Prendre avec soi des vêtements confortables et une couverture si elle n’est pas fournie sur place, le corps ayant tendance à se refroidir pendant la pratique. A la maison, on prolongera l’expérience, pour ceux qui le souhaitent, sur un coussin de méditation, ou zafu, ou une chaise qui permet de se tenir droit.
6. Remboursement du bout des lèvres
Les cours de méditation MBSR coûtent entre 550 fr. et 650 fr. selon les prestataires et la formule choisie (en ligne ou en présentiel). Ils ne sont pas remboursés par l’assurance de base, mais certaines compagnies prennent en charge tout ou partie des frais par le biais des petites complémentaires.

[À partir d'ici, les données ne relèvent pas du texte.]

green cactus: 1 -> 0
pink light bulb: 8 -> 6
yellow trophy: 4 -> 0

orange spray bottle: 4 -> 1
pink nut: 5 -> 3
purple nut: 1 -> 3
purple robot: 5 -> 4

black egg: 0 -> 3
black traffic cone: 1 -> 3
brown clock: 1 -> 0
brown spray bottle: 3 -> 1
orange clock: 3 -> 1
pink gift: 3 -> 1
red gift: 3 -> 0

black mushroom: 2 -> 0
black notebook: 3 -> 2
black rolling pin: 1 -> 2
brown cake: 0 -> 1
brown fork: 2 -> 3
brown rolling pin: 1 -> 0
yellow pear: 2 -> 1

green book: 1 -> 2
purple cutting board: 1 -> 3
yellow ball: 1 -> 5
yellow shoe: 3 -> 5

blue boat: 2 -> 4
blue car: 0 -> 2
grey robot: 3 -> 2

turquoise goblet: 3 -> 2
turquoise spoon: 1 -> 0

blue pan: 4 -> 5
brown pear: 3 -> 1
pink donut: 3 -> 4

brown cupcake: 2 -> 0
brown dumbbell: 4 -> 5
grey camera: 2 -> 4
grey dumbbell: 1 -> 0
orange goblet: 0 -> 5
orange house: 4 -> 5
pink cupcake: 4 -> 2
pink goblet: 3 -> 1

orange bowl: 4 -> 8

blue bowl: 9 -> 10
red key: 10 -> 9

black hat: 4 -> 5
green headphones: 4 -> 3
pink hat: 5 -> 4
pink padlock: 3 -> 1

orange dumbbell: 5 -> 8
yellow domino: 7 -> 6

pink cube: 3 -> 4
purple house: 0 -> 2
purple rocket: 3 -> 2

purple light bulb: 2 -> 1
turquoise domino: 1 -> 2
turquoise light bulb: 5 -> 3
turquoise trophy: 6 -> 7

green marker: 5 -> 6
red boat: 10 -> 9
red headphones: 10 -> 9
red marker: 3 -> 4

CSS, EGK, Helsana, KPT, Swica, Sympany et Visana octroient des montants entre 50 fr. (Visana) et 800 fr. (Helsana Completa Extra). Assura, Atupri, Concordia, Groupe Mutuel et Sanitas ne versent rien. On trouvera une liste d’instructeurs diplômés sur le site: mindfulness.swiss et, avant de s’inscrire, il est recommandé de vérifier auprès de la caisse que le cours soit reconnu (lire «Médecines complémentaires – Comment ça marche, qui rembourse?»).
7. D’autres formes de méditation
Il existe d’autres approches de méditation pour se recentrer sur l’instant présent: en voici les principales.
Les stages Vipassana reposent sur une pratique un peu différente. Dérivés de la tradition bouddhiste, ils se déroulent en huis-clos, pendant dix jours de silence absolu. Ici, on ne cherche pas à porter son attention sur un point précis, mais sur tout ce qu’on ressent en partant de la respiration. En constatant la présence de sensations corporelles (agréables ou désagréables) sans y réagir: une pratique apparemment simple, mais qui requiert également beaucoup d’entraînement. Ces stages sont gratuits, chacun étant libre de verser une participation.
D’autres techniques courantes telles que le training autogène (une forme d’autohypnose), la sophrologie, le yoga, le Tai Qi Gong s’approchent aussi de la méditation en enseignant à se concentrer sur ses sensations présentes. Il faut alors vérifier que le responsable ait suivi une formation adéquate. Idéalement, le cours est certifié Eduqua et figure sur les registres des caisses maladie (Registre des médecines empiriques (RME) ou Fondation suisse pour les médecines complémentaires (ASCA).